The Wall of the Fermiers généraux

Le mur murant Paris
Rend Paris murmurant
["The wall walling Paris in, makes Parisians wail"
 - a contemporary verse]

The project 

In 1783 work was begun on the " Wall of the Fermiers généraux", a customs barrier around Paris, which by 1789 had become one of the most hated symbols of royal "despotism". Tolls on goods entering the city, which formed part of
 the Ferme générale, were reckoned to represent 28 to 30 million livres in royal revenue. Evasion was widespread and the growth of the suburbs had resulted in numerous anomalies of jurisdiction. It was high time for an enlightened administration to create a rational and effective new barrier...The scheme, the brainchild of the chemist and tax-farmer, Antoine Lavoisier,  was taken up by Calonne when he became Controlleur général in 1783.  Plans were submitted in February 1784 and royal approval received in January 1785, but it would seem work had begun as early as 1783. A twenty-four kilometre-long concentric wall was planned, with traffic into the city controlled via 54 gates. The wall was to run well outside the built-up areas of the city  and to encompass a good deal of terrain formerly free of taxes, notably  faubourgs Saint-Victor, Saint-Marcel, Saints-Jacques on the Left Bank and the villages of Chaillot and Passy on the Right.

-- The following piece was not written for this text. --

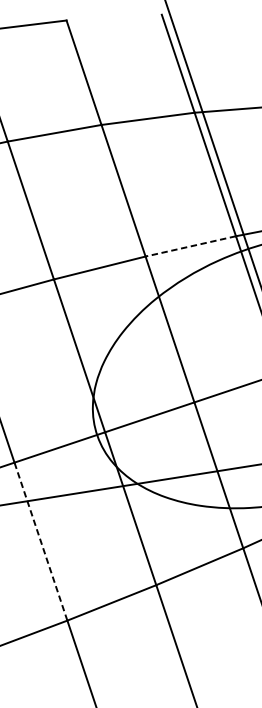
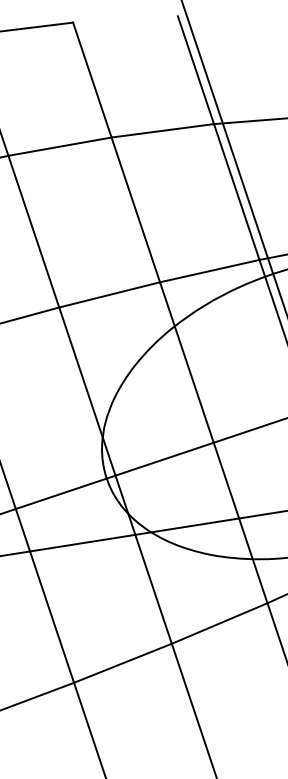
line: (190, 246) -> (209, 271), dashed -> solid
line: (40, 541) -> (44, 595), dashed -> solid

Almost immediately there were outcries of protest. The idea of a wall seemed anachronistic to many: there were complaints that Parisians would be denied the sight of green fields; one pamphleteer even calculated the exact volume of air of which they would be deprived.
Different interest groups assailed the Conseil royale, which replied only that the new customs barrier was in the interests of Paris's "happiness and pleasure".

Resentment was most bitter among the ordinary population of Paris. Dues fell heavily on basic staples: wine and beverages, livestock ("le pied fourché") straw, wood, coal, dried fruit, cooked meats and poultry. Working people did not relish the idea of paying more for their drinks in the guinguettes, which clustered particularly in districts like la Courtille, up until now outside the customs zone. Taxation could double the price of le petit vin.  Small wonder that the wall was perceived as testament to royal rapacity and as an insult to the misère of the people.

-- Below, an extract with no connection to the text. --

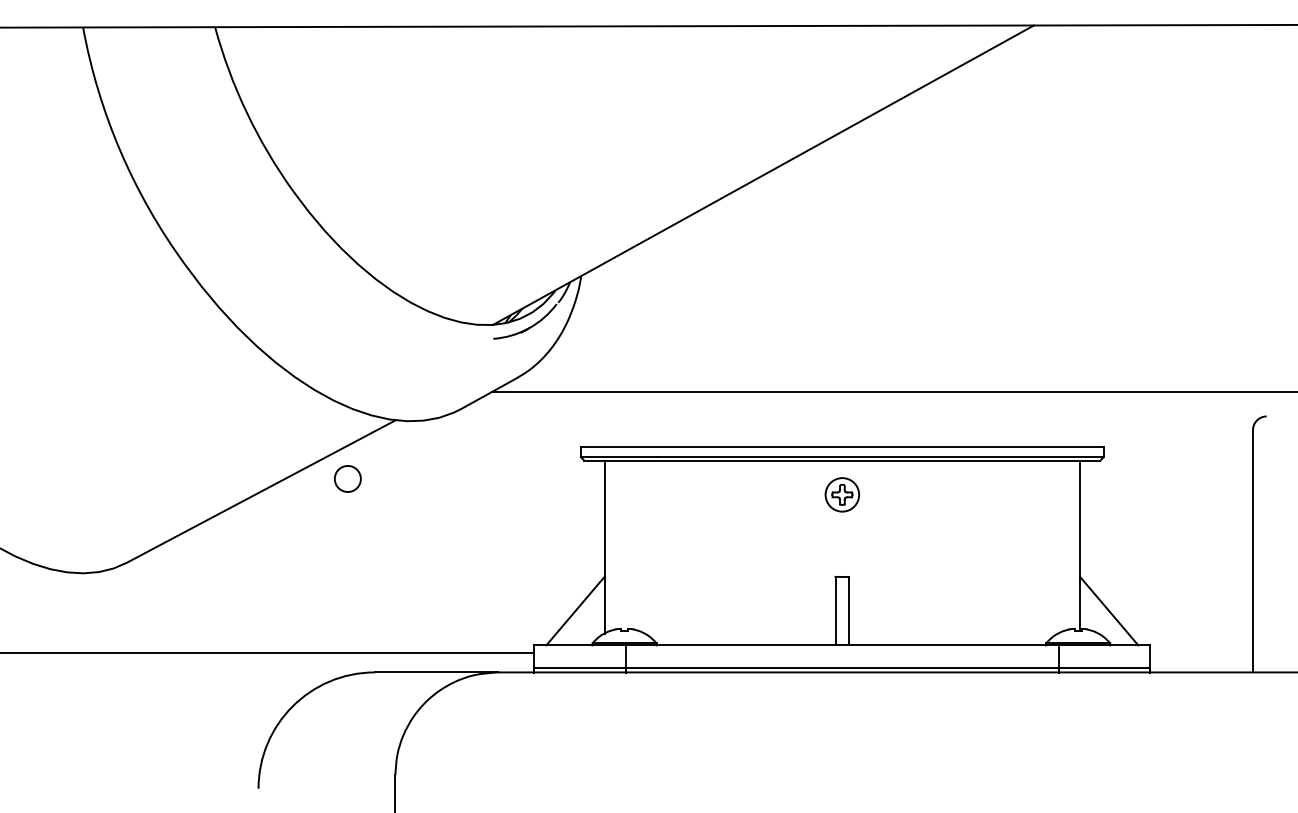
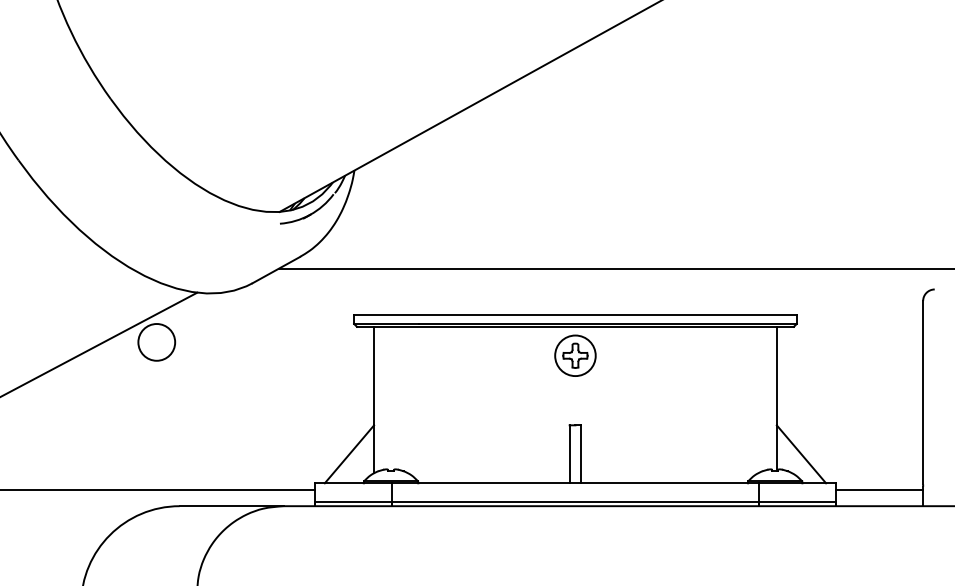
circle: (347, 478) -> (156, 341), size x1.67
part: (842, 494) -> (575, 355), size x1.43
line: (1201, 652) -> (879, 489), added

The utopian architecture of Ledoux


The architect Nicolas Ledoux, who had worked with Lavoisier on the salt works of Arc-et-Senans, was commissioned to build a new centralised 
"Hôtel des Fermes" near the Halle au Blé and then to construct the  customs posts themselves. The barrières were to prove his most ambitious and costly project.

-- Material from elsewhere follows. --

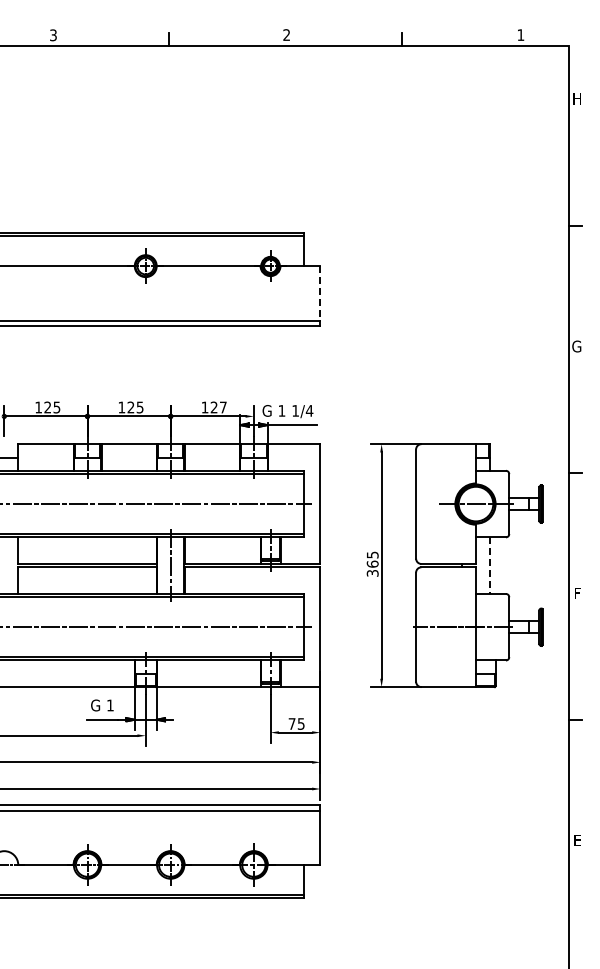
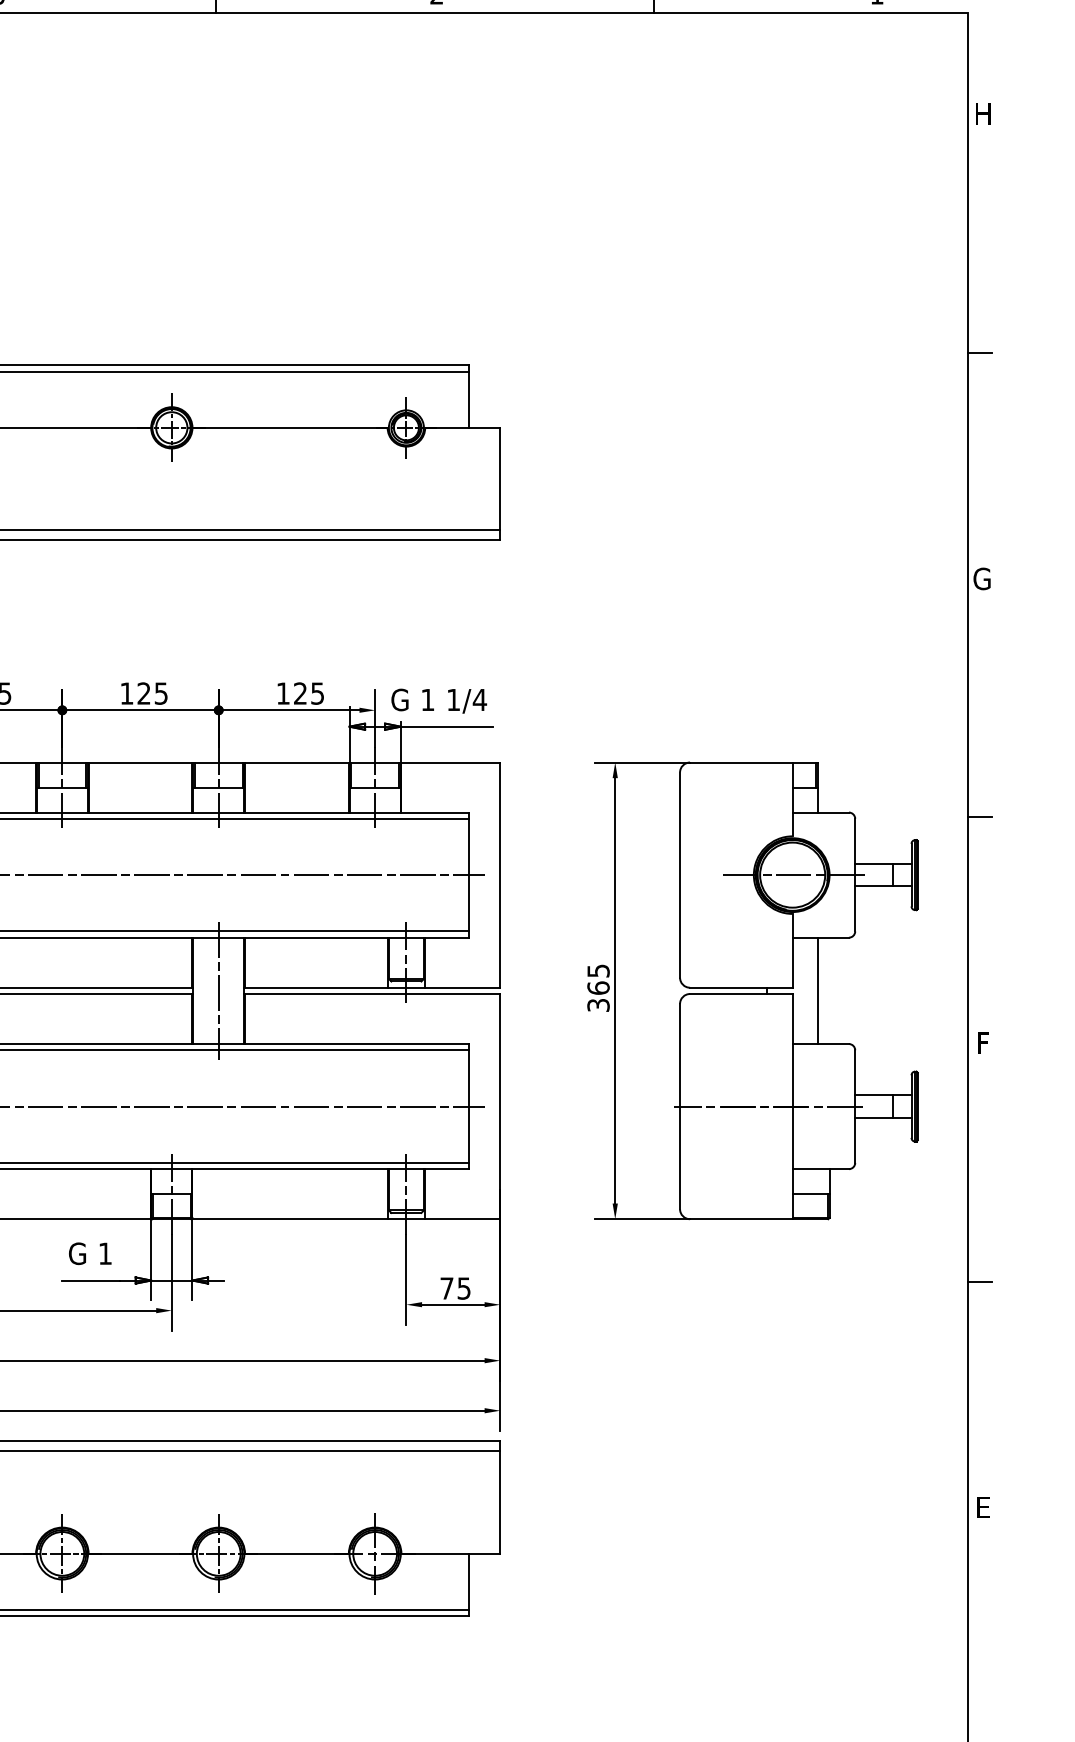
line: (320, 293) -> (500, 479), dashed -> solid
text: (223, 407) -> (317, 693), 127 -> 125
line: (489, 566) -> (818, 992), dashed -> solid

Customs houses should of course be symbols of authority and there was even a suggestion that they should serve as landmarks to the entrances of the city.  But Ledoux's vision stretched well beyond the practical into the realms of neoclassical utopia.  He and Calonne referred to them as "Propylées" in allusion to the monumental gateway of the Athenian acropolis. Each road into the city was to be guarded by a single large or two smaller pavilions, each of them different in style and reflecting an impressive range of architectural idiom. Ledoux also intended to adorn his posts with sculptural  personifications of the main provincial towns that lay ahead of the traveller, though only a few of these statues were ever completed.

Very little of the wall and its barrières can be seen today.  Of Ledoux's edifices the most imposing to remain is the La Villette rotunda on the place de la Bataille de Stalingrad which was intended to survey the Ourcq canal (below).  There are four existing sites in all:





  • Barrière Saint-Martin (rotonde de La Villette)
  • Barrière de Chartres (rotonde du parc Monceau)
  • Barrière du Trône (two small pavilions, on the avenue du Trône near the place de la Nation
  •  Barrière d'Enfers (two small pavilions, place Denfert Rochereau). 

  • In addition two pavilions of the Barrière de l'Eau are integrated into the Ministry of Finance,(near the gare d'Austerlitz)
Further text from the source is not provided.